INDEPENDENT NEWS

CYF reforms ignoring whānau based solution

Published: Thu 1 Dec 2016 04:46 PM
Nania Mahuta
MP for Hauraki-Waikato
Whānau Ora Spokesperson
MEDIA STATEMENT
1 December 2016
CYF reforms ignoring whānau based solution
When approximately 60 per cent of children in state care are Māori processes need to change in favour of whānau, hapū and iwi solutions, said Labour’s Whānau Ora spokesperson Nanaia Mahuta.
“Widespread concern about Government reforms of Child Youth and Family Services reveal that not enough has been done to engage with Māori to develop solutions that improve long-term outcomes.
“It would be all too easy to blame ‘irresponsible’ or ‘undeserving’ parents but there is a deeper insight to the systemic issues leading to the rates of Māori children uplifted and put into state care. Sadly these same children, find their way into the youth justice system, which is further evidence that a different approach is needed.
“What works is an approach that builds on the early evaluation from models where iwi engage to improve the long-term care options for children who are vulnerable to further risk.
“This is about early intervention and action rather than the current ‘ambulance at the bottom of the cliff’ approach.
“Labour absolutely understands that when the profile of children in state care track upwards in the 0-5 years age group, a culturally responsive service model is required to determine a loving home and a caring whanau.
“This is a difficult space and the emotional scars are much harder to repair and are often overlooked.

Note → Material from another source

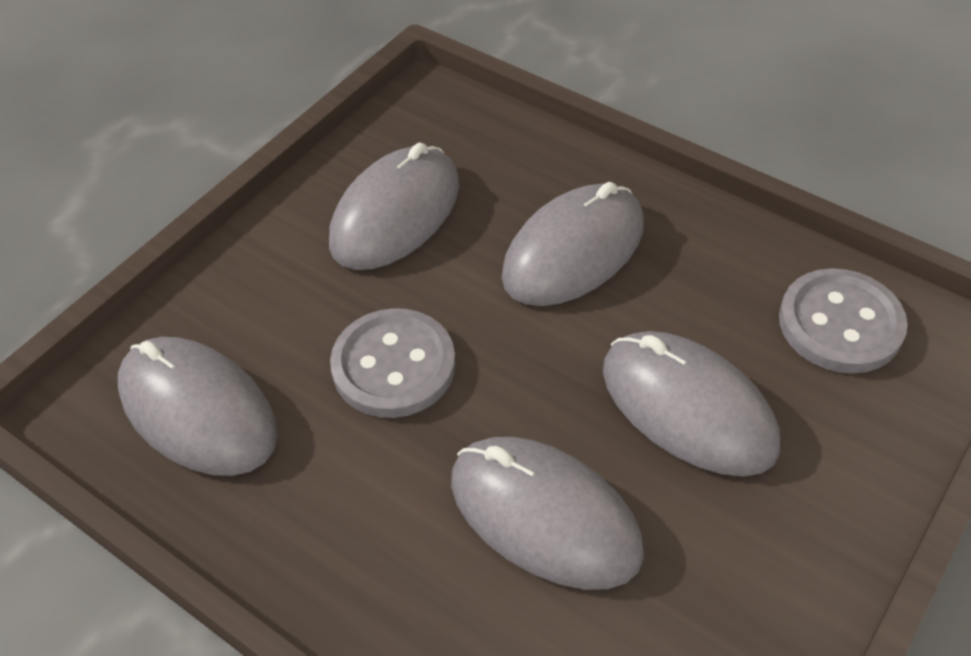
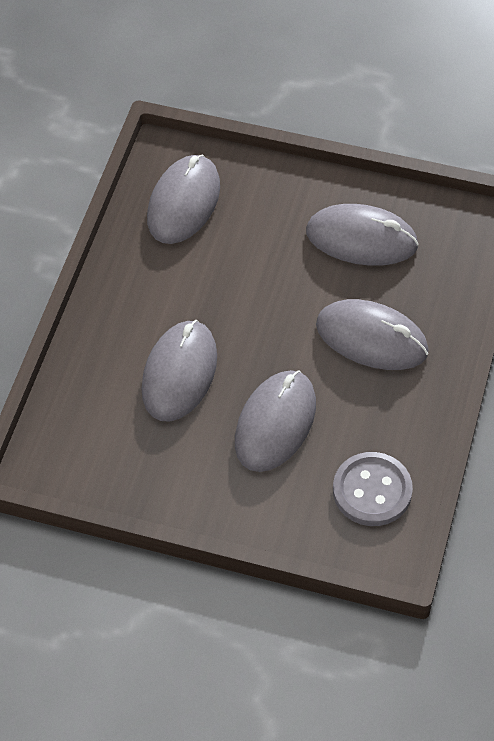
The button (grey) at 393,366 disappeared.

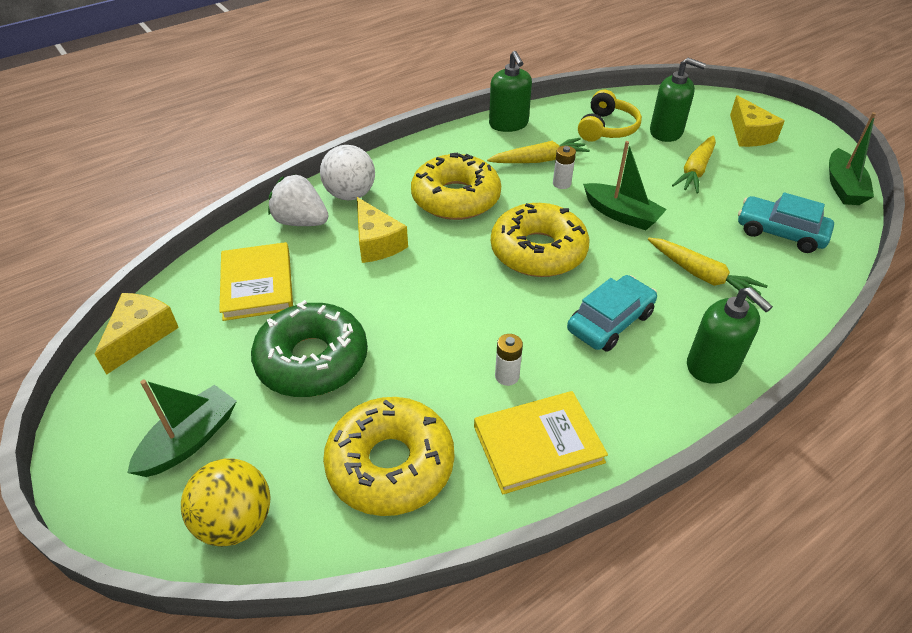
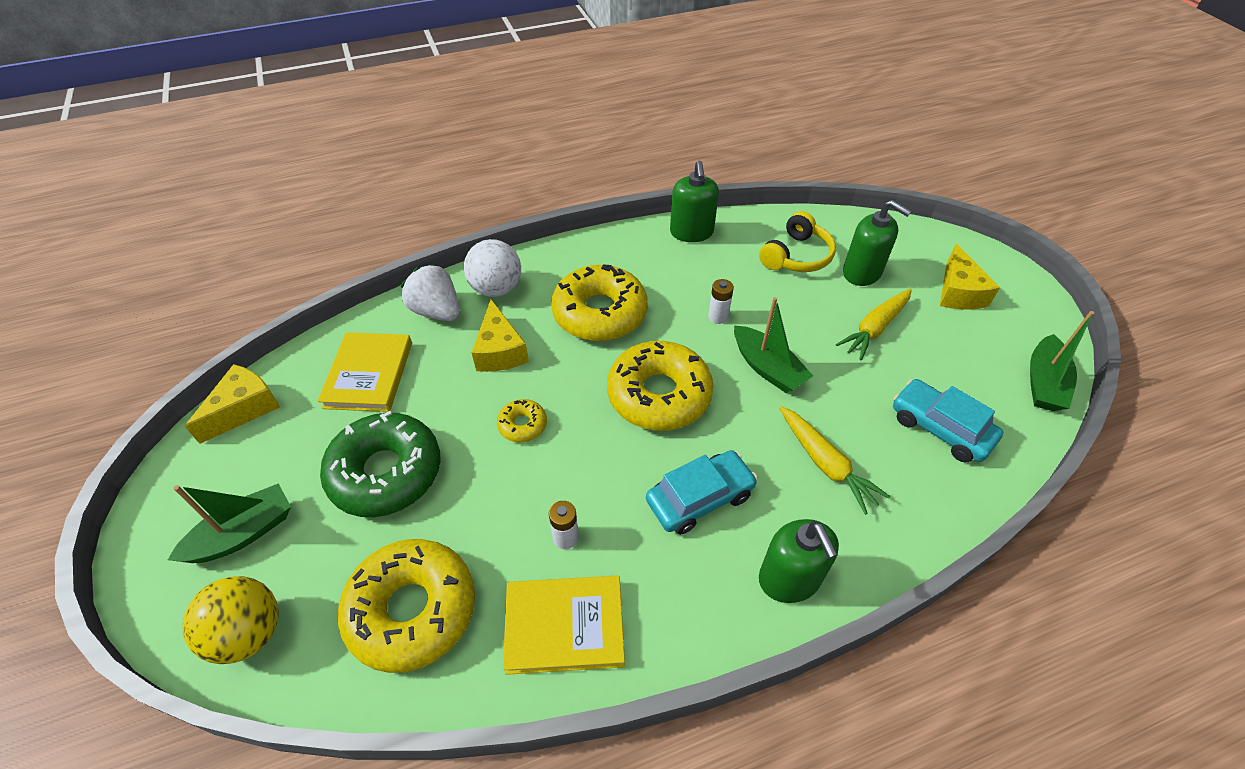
The carrot (yellow) at 539,160 disappeared. The donut (yellow) at 522,425 appeared.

That’s why Labour is calling for the Government to better clarify the way in which care and protection provisions will take account of the whakapapa, identity, and whanau connections to determine the best placement options for children.
“To date the Governments review panel has done little to demonstrate that it has broadened the level of input with those iwi, Māori organisations and services that have experience in the care and protection of children, “ says Nanaia Mahuta.